MLB Sim Sports Picks for 5/1/20 on FanDuel
Friday's simulated daily fantasy baseball slate is just a minefield. We're going to have to tiptoe through these tulips if we want to avoid a big ol' mess.
The biggest issue we run into is that there aren't a ton of high-strikeout pitchers at our disposal, and strikeouts are a necessity if we want to take down a tournament with a boatload of entries. None of those strikeouts come with safety, though.
To illustrate the problem, here are the starters on tonight's 10-game slate. The pitchers' numbers are from starts they made in 2019, which means Taijuan Walker's ($5,900) are from a whopping sample of one game. Everybody else made at least 18 starts. The opposing numbers are based on what their current active rosters did against pitchers of that handedness last year.
|Pitcher||Salary||Opponent||SIERA||Strikeout %||Walk %||Opp. K%||Opp. wRC+|
You might be able to see why this slate is daring us to do something dumb. Let's check it out and see where we should turn.
For Kershaw, it's the matchup. Although the San Diego Padres will strike out plenty, they sneakily bang lefties, especially now with Tommy Pham in the fold. The active roster drew walks in 11.1% of their plate appearances versus southpaws in 2019, and that can cause issues even for someone as precise as Kershaw.
Walks are the sore spot for Ray, too. Interestingly enough, though, his matchup with the Chicago Cubs is easier on paper with the Cubs' active roster sporting a 94 wRC+ against lefties compared to the Padres' mark of 107. It's just hard to know which version of Ray you'll get on a given night. Will he strike out 13 or walk 7? Maybe both?
Both of these guys are risky for different reasons. When that's the case, it's fine to take the savings and go with Ray, who is $1,300 cheaper than Kershaw. His true ceiling is also likely higher than Kershaw's, so we might as well lock him in and hold onto our butts.
Among the cheaper options, Max Fried ($7,800) stands out despite abundant risk in his matchup.
Fried's paired with the New York Mets, who had a similar profile to the Padres: they strike out a lot, but they can also put it in the seats. Still, Fried's 24.6% strikeout rate is second-best among any pitcher outside of Kershaw and Ray, and the only guy ahead of him -- Jake Odorizzi ($6,600) -- is facing a low-strikeout opponent. You can easily justify Fried with the uncertainty around the studs, though he does put a dent in your lineup's ceiling.

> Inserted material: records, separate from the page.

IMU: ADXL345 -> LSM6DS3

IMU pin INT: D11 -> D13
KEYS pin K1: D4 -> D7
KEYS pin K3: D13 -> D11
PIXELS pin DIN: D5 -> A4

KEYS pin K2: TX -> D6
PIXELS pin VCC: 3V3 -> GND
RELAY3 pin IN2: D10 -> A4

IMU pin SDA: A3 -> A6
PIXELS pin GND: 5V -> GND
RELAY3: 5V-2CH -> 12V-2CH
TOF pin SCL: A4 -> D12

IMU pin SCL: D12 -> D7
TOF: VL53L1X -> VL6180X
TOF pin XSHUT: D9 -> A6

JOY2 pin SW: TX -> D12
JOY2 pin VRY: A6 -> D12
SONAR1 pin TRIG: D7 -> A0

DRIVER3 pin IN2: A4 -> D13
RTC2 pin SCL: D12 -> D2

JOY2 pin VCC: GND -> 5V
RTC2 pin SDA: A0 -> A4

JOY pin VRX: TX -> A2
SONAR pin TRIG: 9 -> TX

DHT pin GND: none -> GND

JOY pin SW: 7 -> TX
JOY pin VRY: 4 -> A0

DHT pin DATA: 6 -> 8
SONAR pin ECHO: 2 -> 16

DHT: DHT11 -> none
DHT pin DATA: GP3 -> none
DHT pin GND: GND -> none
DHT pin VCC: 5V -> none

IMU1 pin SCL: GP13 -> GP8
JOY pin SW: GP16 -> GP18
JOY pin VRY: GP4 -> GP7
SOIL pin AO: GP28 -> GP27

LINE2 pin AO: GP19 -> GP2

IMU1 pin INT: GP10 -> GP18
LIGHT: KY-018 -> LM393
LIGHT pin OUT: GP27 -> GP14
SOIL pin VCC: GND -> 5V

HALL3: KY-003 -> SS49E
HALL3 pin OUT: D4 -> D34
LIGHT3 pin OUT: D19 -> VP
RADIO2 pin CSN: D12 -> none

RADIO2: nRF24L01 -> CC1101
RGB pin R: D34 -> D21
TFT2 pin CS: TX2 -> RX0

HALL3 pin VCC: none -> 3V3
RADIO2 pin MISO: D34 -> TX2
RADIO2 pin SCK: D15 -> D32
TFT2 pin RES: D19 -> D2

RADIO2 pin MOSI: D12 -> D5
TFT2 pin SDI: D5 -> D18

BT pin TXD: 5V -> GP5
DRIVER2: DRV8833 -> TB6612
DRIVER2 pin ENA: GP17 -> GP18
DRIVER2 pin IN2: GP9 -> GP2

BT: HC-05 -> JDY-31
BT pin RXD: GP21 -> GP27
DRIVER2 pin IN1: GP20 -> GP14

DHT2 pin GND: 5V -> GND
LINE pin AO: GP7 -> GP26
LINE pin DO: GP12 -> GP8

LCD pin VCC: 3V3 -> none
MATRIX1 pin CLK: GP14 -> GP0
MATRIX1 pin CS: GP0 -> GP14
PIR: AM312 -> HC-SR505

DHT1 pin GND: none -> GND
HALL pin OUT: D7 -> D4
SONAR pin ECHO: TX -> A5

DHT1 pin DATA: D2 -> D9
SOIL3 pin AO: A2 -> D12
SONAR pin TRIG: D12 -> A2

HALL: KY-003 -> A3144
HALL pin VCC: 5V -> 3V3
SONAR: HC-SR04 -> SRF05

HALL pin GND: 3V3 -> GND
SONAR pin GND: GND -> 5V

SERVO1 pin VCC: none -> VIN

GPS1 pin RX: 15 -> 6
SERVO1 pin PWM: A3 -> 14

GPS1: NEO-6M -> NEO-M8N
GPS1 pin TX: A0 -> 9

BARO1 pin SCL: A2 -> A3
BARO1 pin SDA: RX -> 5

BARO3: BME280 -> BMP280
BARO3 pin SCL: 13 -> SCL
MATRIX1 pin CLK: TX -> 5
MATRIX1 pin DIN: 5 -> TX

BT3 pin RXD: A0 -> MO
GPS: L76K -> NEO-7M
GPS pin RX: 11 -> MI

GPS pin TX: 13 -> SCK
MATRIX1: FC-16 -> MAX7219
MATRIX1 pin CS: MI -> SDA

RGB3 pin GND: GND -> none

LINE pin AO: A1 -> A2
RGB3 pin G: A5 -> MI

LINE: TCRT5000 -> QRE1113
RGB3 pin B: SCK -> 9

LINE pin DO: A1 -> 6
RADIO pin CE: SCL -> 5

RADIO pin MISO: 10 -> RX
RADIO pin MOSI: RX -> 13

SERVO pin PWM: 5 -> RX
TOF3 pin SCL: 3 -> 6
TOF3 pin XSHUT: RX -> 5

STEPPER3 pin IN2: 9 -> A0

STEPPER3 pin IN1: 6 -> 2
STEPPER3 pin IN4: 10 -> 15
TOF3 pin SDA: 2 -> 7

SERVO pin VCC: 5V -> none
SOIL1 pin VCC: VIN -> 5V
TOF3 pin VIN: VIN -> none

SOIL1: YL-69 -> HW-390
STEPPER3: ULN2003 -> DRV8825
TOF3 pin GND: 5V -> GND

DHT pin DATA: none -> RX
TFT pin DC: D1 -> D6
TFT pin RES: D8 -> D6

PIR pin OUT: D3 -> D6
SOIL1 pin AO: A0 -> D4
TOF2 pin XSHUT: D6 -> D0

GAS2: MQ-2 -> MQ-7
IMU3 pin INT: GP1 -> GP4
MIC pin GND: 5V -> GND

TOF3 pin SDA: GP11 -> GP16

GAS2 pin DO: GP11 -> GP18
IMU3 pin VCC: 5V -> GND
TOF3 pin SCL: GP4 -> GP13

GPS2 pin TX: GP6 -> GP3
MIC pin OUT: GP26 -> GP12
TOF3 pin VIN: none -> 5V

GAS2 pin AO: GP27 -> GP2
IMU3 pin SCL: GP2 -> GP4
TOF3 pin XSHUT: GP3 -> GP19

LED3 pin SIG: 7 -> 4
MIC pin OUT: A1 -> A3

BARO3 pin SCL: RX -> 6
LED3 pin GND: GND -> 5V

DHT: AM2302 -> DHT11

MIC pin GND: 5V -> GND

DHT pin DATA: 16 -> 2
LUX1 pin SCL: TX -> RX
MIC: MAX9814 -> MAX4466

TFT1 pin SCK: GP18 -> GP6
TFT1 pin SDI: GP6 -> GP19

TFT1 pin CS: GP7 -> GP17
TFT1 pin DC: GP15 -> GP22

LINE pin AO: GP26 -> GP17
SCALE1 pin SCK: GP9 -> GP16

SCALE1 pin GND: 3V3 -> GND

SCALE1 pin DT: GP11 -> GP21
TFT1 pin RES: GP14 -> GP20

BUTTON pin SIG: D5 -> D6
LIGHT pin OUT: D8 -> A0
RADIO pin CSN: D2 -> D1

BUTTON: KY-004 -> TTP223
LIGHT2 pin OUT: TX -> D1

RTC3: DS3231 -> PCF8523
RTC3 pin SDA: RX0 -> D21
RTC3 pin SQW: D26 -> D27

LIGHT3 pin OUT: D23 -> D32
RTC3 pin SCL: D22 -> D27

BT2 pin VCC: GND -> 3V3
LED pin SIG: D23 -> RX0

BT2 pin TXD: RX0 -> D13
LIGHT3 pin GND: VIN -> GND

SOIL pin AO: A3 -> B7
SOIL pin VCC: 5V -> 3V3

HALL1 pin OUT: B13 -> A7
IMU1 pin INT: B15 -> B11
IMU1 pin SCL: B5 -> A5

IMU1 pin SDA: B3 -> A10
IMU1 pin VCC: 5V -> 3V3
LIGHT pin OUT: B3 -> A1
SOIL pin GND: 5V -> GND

Stacking against Means could come with a bit of risk thanks to his 3.73 ERA as a starter last year. If the simulations focus on that, they'll view him in a decent light. However, most projection systems will be down on Means thanks to his 5.19 SIERA and 17.9% strikeout rate. That's enough to allow us to load up on the South Siders.
The White Sox aren't cheap, meaning this stack might not work in Kershaw lineups unless you dumpster dive for your other stack. Still, you're not exactly breaking the bank for guys like Tim Anderson ($2,900) and Edwin Encarnacion ($3,200), both of whom bring big upside to the table. They project to beat up on southpaws this year, so we might as well get a head start and load up on them now.
The Los Angeles Dodgers don't have a great park factor in their favor as they head to San Diego, but their matchup with Zach Davies is enticing. Davies had just a 15.2% strikeout rate as a starter last year, which likely isn't enough to hold down an offense as spicy as the Dodgers'.
The Dodgers don't have true value plays we can pluck, but there are some high-quality mid-range plays that either help us afford the studs in a Fried lineup or give us a mini stack when we splurge for Kershaw. All three of Justin Turner, Corey Seager, and Will Smith are $3,000 and will have multiple chances to drive in runs. Even if you can't necessarily get to the upper-echelon stars, it's worthwhile to still give this team a sniff.
When you're looking for value, it may seem weird at first, but the Minnesota Twins actually give you an outlet.
They're facing Julio Teheran, who had a 5.11 SIERA and 11.0% walk rate last year, which would make you think the salaries on the Twins would be elevated. However, nobody on this team costs more than $3,300. No complaints here.
To make things even better, you can dabble in the double-dong dealers of Nelson Cruz ($3,000), Josh Donaldson ($2,800), and Miguel Sano ($2,700) while banking big savings. Stacking the Twins gets you salary relief and can allow you to be a bit lavish with your second stack, even if you do decide to pay up for Kershaw. They're the first place we should look when searching for value.
The author of this article has no involvement with the MLB Sim Sports simulations powered by numberFire and has no knowledge of the results of tonight’s contest.